If im in a public place around strangers, i try very hard not to make eye contact with other men as they could perceive this a threat in my head, and then i have to deal with a confrontation. 

Why do you not make eye contact?


----------



## Barakiel (Oct 31, 2013)

Every reason except the last one, I don't have a problem with eyes themselves. Probably #2 the most though. Worried that I come across as staring at a person rather than giving appropriate eye contact if that makes sense :um


----------



## Kevin001 (Jan 2, 2015)

Lots of reasons. I feel like I might look at someone wrong, I don't want to make somebody feel uncomfortable, I might have something wrong with my face so I always look down or to the side, etc. Every once in a while I might look you in your eyes for a quick sec.


----------



## kageri (Oct 2, 2014)

It doesn't feel natural. Maybe I grew up with too much time around animals. Making eye contact is a threat. If I make eye contact with you then you might want to start running. I also make eye contact with someone else feels like a large physical threat than average.


----------



## Shameful (Sep 5, 2014)

I always think I'm doing it wrong and people will think my eye contact is weird.


----------



## vicente (Nov 10, 2003)

Shameful said:


> I always think I'm doing it wrong and people will think my eye contact is weird.


This. Plus being male, I'm afraid other men will think I'm gay and beat me up if they're one of those macho homophobic types, not that there's anything wrong with being gay. And I'm afraid of making eye contact with women because they might think I want to stalk them and rape them. I hope this is an irrational fear.


----------



## Shameful (Sep 5, 2014)

I also kinda get hypnotized by other people's eye contact. Like I start to find it hard to focus on what they're saying or form thoughts.


----------



## Fey (Nov 4, 2014)

I feel like I'm going to unknowingly give them this look where they'll think I'm crushing on them. I'm fine with eye contact if it's a girl. It's just with guys.


----------



## vicente (Nov 10, 2003)

Fey said:


> I feel like I'm going to unknowingly give them this look where they'll think I'm crushing on them. I'm fine with eye contact if it's a girl. It's just with guys.

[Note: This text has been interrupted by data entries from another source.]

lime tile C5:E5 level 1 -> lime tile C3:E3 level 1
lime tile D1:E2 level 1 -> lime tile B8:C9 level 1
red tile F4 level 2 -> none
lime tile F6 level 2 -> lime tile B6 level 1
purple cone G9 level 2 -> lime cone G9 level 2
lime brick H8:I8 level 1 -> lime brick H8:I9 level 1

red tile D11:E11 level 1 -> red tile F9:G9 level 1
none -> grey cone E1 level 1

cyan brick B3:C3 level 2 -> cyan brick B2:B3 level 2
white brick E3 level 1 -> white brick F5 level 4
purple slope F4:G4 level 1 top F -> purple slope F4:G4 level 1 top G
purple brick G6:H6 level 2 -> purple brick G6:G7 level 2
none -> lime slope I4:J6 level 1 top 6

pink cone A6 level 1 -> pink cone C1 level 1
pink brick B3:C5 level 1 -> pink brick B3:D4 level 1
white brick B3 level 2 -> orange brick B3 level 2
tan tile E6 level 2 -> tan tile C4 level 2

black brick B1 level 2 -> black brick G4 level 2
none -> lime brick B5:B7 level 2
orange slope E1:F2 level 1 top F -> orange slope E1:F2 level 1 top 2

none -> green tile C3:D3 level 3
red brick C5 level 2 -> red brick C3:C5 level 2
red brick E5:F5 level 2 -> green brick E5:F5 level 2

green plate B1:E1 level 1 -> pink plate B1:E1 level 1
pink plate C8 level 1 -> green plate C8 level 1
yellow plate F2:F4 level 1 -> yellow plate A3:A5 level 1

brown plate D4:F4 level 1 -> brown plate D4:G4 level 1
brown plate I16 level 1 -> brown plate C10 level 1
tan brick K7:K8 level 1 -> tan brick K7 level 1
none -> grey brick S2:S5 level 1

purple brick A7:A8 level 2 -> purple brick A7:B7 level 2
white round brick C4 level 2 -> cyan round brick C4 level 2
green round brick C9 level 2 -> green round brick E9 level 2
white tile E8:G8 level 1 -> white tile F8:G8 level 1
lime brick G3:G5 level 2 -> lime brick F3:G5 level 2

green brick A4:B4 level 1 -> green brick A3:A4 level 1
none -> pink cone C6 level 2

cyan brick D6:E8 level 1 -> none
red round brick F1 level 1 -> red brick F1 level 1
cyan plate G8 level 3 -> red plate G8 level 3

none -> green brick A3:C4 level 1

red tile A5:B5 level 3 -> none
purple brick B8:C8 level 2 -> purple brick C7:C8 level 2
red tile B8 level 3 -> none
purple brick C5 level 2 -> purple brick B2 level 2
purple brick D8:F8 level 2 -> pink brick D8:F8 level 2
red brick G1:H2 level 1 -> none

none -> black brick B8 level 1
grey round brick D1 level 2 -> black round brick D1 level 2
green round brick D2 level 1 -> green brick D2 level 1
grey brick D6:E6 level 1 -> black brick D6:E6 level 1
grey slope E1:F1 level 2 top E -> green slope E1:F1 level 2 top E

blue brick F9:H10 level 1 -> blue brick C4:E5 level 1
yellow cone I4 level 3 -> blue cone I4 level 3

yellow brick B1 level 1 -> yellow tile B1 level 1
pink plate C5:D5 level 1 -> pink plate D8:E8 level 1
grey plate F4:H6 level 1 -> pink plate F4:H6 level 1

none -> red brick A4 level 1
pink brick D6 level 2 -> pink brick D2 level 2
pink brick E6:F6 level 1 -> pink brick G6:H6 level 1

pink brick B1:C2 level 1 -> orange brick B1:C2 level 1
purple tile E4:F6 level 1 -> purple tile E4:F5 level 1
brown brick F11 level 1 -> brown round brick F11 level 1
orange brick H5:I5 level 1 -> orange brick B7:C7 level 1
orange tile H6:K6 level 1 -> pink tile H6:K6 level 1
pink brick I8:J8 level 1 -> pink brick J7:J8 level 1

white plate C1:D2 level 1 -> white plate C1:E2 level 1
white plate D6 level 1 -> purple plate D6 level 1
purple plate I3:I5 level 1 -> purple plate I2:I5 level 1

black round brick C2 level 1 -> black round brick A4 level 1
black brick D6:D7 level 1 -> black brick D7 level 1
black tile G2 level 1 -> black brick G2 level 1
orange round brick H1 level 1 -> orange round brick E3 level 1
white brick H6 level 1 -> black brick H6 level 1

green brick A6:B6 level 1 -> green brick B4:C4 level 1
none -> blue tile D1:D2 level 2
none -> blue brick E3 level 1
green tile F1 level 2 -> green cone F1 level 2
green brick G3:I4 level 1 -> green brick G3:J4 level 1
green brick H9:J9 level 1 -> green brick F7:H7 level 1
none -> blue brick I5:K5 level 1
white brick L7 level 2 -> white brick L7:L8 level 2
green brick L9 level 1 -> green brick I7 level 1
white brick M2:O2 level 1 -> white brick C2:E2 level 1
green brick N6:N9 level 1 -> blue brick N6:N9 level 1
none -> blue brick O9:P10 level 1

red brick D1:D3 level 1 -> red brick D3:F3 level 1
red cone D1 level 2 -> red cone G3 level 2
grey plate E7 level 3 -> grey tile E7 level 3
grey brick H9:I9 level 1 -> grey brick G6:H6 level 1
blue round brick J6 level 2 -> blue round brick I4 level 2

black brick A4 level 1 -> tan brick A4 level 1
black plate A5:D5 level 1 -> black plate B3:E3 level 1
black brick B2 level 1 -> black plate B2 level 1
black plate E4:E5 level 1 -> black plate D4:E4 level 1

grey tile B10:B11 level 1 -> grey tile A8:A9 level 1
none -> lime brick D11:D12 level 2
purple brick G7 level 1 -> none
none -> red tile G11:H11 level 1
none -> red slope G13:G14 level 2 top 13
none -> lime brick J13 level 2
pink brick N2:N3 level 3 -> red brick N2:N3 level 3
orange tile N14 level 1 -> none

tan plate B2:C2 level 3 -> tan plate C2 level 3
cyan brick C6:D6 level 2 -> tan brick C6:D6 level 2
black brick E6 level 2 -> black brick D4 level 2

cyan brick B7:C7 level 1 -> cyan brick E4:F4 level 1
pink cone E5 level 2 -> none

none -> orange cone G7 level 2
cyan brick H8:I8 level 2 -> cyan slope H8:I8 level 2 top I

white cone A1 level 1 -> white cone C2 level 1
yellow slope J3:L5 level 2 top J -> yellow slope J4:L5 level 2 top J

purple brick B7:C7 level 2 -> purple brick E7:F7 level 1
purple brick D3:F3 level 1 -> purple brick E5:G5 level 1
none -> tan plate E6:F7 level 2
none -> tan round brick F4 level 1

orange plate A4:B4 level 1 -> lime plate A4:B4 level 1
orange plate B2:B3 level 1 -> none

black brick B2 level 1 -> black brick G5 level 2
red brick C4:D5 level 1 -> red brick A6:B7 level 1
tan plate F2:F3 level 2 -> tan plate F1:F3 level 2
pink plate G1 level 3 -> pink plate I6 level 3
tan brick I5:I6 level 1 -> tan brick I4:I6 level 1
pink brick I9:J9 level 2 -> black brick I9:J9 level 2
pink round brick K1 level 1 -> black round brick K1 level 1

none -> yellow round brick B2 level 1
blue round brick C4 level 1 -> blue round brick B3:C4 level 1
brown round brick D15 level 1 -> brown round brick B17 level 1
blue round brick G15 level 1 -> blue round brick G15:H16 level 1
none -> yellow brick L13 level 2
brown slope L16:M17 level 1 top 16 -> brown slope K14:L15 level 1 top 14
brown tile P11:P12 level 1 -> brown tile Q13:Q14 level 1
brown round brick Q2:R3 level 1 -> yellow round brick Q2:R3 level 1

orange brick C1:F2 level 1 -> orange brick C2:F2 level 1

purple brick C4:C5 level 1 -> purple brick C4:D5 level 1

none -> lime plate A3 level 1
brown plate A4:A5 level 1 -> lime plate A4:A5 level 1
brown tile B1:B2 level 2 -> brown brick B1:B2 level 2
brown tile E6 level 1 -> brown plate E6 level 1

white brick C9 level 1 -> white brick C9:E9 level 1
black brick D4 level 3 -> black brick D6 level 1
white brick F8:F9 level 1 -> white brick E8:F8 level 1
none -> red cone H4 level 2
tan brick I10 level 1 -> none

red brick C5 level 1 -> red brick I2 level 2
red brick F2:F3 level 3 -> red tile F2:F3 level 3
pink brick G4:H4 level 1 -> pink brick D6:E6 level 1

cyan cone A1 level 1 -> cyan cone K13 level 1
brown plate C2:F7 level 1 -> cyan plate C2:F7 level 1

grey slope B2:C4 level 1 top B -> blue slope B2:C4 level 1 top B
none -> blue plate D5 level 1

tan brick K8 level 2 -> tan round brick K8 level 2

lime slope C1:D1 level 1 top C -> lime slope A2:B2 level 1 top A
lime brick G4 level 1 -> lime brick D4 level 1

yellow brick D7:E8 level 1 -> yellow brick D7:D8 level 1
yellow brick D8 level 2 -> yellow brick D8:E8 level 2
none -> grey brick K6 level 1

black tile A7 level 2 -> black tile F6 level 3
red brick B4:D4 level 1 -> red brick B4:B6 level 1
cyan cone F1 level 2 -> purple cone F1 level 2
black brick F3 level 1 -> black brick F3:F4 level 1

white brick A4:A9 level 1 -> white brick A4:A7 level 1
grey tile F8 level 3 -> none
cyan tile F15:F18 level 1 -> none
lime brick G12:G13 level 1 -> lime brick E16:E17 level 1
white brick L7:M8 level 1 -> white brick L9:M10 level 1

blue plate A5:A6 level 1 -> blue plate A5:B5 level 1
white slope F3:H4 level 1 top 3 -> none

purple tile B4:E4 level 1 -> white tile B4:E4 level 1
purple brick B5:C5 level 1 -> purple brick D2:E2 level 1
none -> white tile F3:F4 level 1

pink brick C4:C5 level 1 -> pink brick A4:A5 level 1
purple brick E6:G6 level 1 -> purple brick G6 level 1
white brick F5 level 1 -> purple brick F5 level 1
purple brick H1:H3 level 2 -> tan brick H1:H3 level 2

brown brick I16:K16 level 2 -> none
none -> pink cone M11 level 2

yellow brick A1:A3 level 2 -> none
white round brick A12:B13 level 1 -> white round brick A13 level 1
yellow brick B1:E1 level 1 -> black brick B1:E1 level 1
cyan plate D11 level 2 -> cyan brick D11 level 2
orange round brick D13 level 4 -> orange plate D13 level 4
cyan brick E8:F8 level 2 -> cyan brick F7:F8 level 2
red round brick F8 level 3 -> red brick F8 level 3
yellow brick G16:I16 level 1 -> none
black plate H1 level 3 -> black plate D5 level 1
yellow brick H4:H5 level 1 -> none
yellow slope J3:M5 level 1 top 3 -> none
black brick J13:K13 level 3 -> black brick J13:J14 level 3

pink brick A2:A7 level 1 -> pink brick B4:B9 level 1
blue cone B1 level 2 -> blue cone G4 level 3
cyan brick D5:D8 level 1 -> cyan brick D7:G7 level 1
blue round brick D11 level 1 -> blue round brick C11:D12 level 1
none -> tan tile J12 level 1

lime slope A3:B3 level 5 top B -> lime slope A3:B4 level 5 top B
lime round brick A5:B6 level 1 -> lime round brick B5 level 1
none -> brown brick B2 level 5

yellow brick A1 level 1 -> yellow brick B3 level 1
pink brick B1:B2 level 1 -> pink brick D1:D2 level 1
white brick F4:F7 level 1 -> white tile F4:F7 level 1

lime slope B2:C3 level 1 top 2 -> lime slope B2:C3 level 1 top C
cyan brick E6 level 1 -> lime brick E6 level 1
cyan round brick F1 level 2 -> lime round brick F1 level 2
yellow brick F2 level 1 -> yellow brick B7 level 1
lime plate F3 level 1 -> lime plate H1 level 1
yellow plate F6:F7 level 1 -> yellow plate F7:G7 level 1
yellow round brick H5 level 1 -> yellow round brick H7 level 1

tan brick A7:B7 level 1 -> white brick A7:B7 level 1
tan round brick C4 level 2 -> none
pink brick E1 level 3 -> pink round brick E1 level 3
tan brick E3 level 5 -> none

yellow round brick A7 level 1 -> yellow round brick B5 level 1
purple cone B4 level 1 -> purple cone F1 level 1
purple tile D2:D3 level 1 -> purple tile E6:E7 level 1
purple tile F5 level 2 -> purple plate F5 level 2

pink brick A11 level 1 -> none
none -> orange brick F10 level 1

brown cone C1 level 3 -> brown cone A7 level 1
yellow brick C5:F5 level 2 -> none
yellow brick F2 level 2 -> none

What if you are crushing on them?


----------



## Fey (Nov 4, 2014)

vicente said:


> What if you are crushing on them?


I don't crush. I destroy.


----------



## AllieG (Feb 20, 2014)

I avoid eye contact because it feels unnatural to me. I know it's a thing people teach you to do and it's totally normally but it just feels so odd to like stare at people when they speak. :stu


----------



## SD92 (Nov 9, 2013)

I fear they'll think I'm staring at them. I don't think people like being stared at.


----------



## Hank Scorpio (Oct 28, 2008)

It just seems weird and unnatural to me.


----------



## Esteban (Dec 8, 2014)

It's too intimate. I'm afraid it will give me cooties.


----------



## MiMiK (Aug 25, 2011)

its scary. only time i make eye contact is when i'am about to beat the living **** out of someone


----------



## Andras96 (Mar 28, 2014)

Because I feel I don't have the right to.


----------



## To22 (Apr 6, 2012)

I used to think it could make them uncomfortable, whether that be due to me being intimidating or just too personal. In some cases, me not making eye contact was due to me being too nervous to even hold my head up straight.


----------



## losthismarbles (Jul 5, 2014)

I started to force myself to at some point. Now I do for short periods of time.


----------



## jsgt (Jun 26, 2011)

It opens the door for communication and I'd rather keep it shut if possible.


----------



## S a m (Jan 5, 2015)

I feel like I'm pretty good with maintaining eye contact while I'm speaking with someone. Honestly I feel like it'd be even more awkward if I didn't. Though, the times that I do have trouble with it is most likely because I feel really self conscious for some reason then I'll pretty much do anything to avoid it. 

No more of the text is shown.